On the individual level, there are telltale signals of reactivity that can alert us that we are carrying around an unhealthy level of anxiety: a racing mind, tension in your neck and shoulders, a knot in the stomach, restless sleep, or inability to sleep, or difficulty staying focused. There are many other ways that escalating chronic anxiety makes itself known in every aspect of our lives. At the organizational level, similar signs of deficit or excess can alert a leader to the need to raise urgency or dial down anxiety.
Recognizing reactivity and how it works like— any other skill can be developed over time with practice. This includes being more aware of the emotional system in yourself, others, and an entire organization. A guide, mentor, or coach can help point out what to look for, but ultimately, it requires commitment and patience with the gradual progression of mastering this “New Way of SEEING” that is needed to develop proficiency in this key leadership competency.
What to do next?
Getting On the Balcony
One of the most powerful practices that can help us develop this skill is “getting on the balcony” (an image popularized by Ronald Heifetz in Leadership on the Line). The idea is that of a crowded ballroom full of dancers with a balcony at one end. As you are dancing with your partner, you picture yourself on the balcony and observe how you are interacting with him/her. From the balcony, you can observe yourself and how your partner and others in the room are dancing. From that same vantage point, you can simultaneously follow the overall movement and flow of all the dancers in the room as they sway and move to the rhythm and beat of the music.

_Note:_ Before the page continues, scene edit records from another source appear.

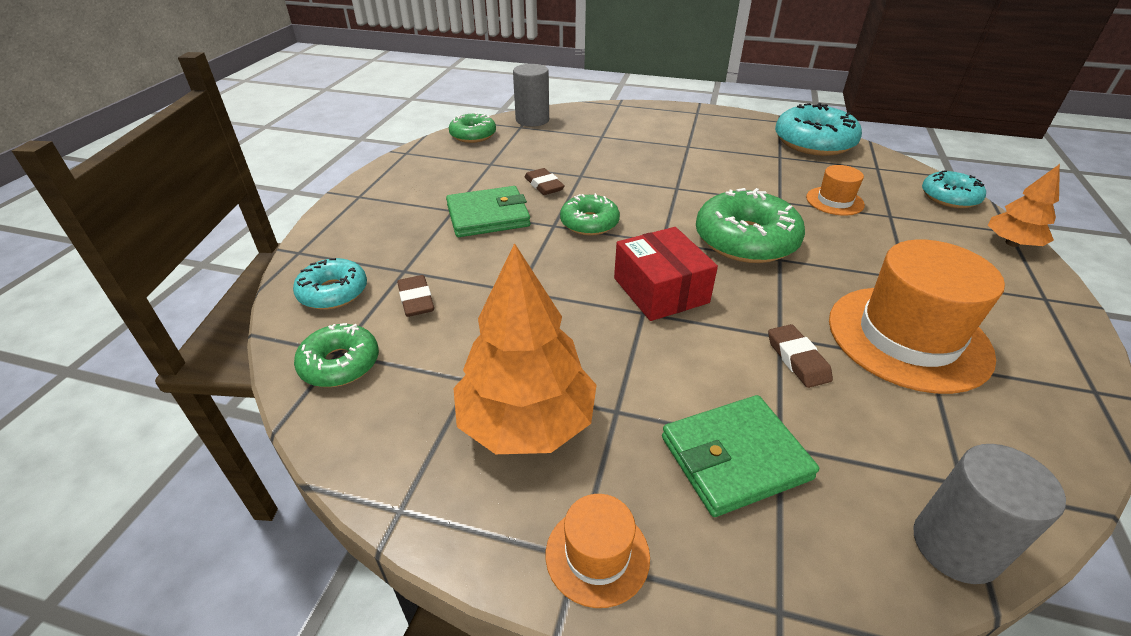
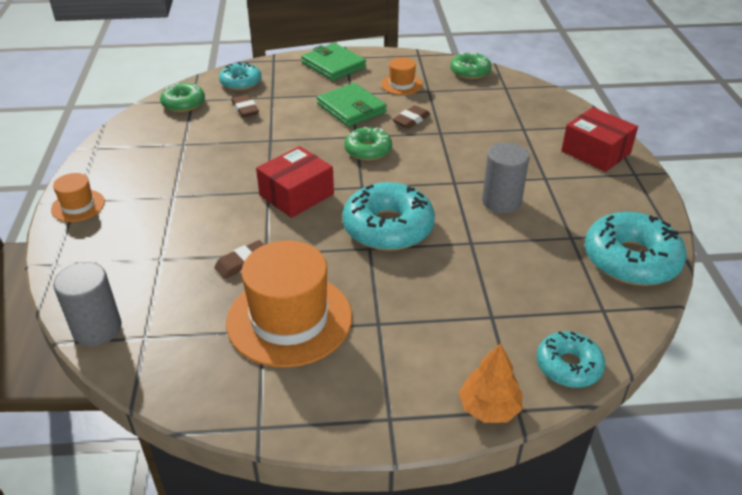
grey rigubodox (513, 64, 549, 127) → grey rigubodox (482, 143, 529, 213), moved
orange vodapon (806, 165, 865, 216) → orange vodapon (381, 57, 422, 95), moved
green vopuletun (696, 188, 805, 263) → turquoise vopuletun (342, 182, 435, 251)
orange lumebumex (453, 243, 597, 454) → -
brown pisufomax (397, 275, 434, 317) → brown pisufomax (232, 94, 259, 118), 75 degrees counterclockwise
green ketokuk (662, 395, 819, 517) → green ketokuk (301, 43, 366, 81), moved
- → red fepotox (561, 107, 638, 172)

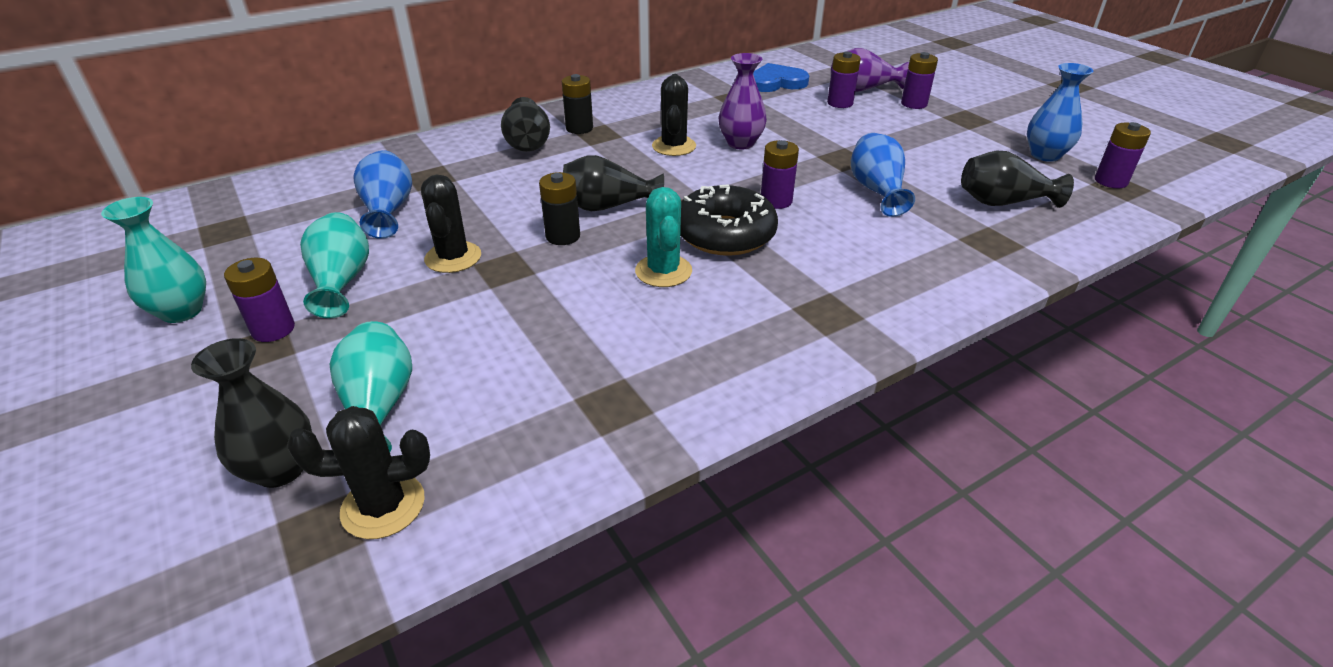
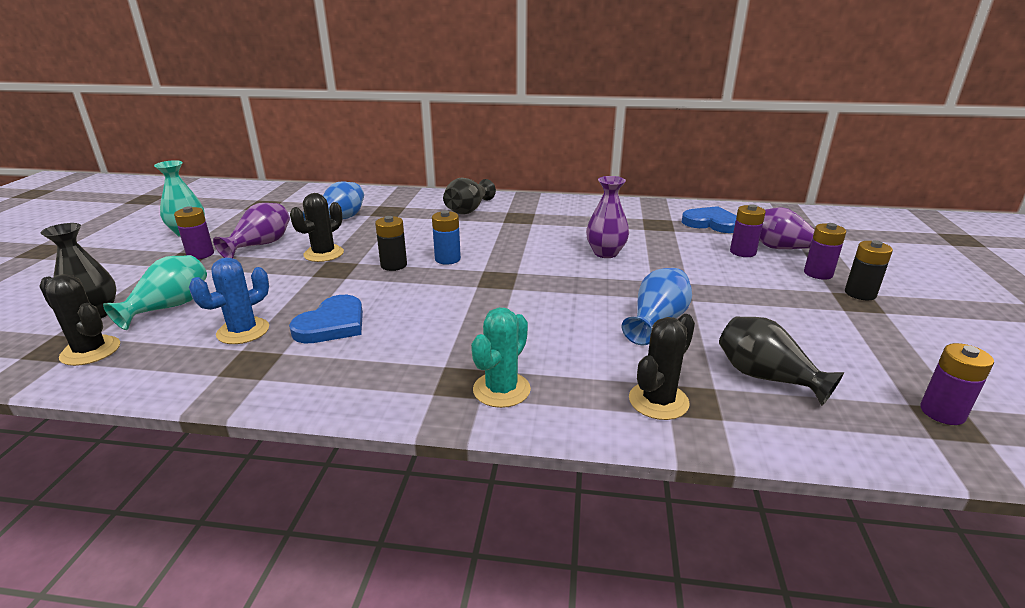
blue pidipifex (1027, 63, 1094, 162) → -
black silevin (562, 74, 593, 134) → black silevin (845, 240, 893, 300), moved
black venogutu (652, 74, 696, 156) → black venogutu (629, 314, 695, 420), moved
purple silevin (761, 140, 799, 209) → -
black pidipifex (563, 155, 664, 211) → blue silevin (432, 210, 461, 265)
black vopuletun (680, 184, 778, 256) → -
turquoise venogutu (635, 187, 692, 287) → turquoise venogutu (471, 307, 531, 408), moved
turquoise pidipifex (300, 212, 369, 318) → purple pidipifex (213, 203, 290, 259)
- → blue venogutu (189, 257, 269, 344)
- → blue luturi (289, 295, 363, 343)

In the context of the Resilient Leadership model, “get on the balcony” means observing the emotional system by observing the flow of reactive, instinctual, automatic functioning—in yourself, others, and the system at large. As you develop some level of proficiency in this skill, you will be able to observe with a more detached curiosity, which will immediately lower your reactivity and make you more thoughtful. A mindset of curiosity always makes a person more thoughtful and, consequently, less reactive. As a practice that can help you manage your chronic anxiety more skillfully, getting on the balcony is as good as it gets.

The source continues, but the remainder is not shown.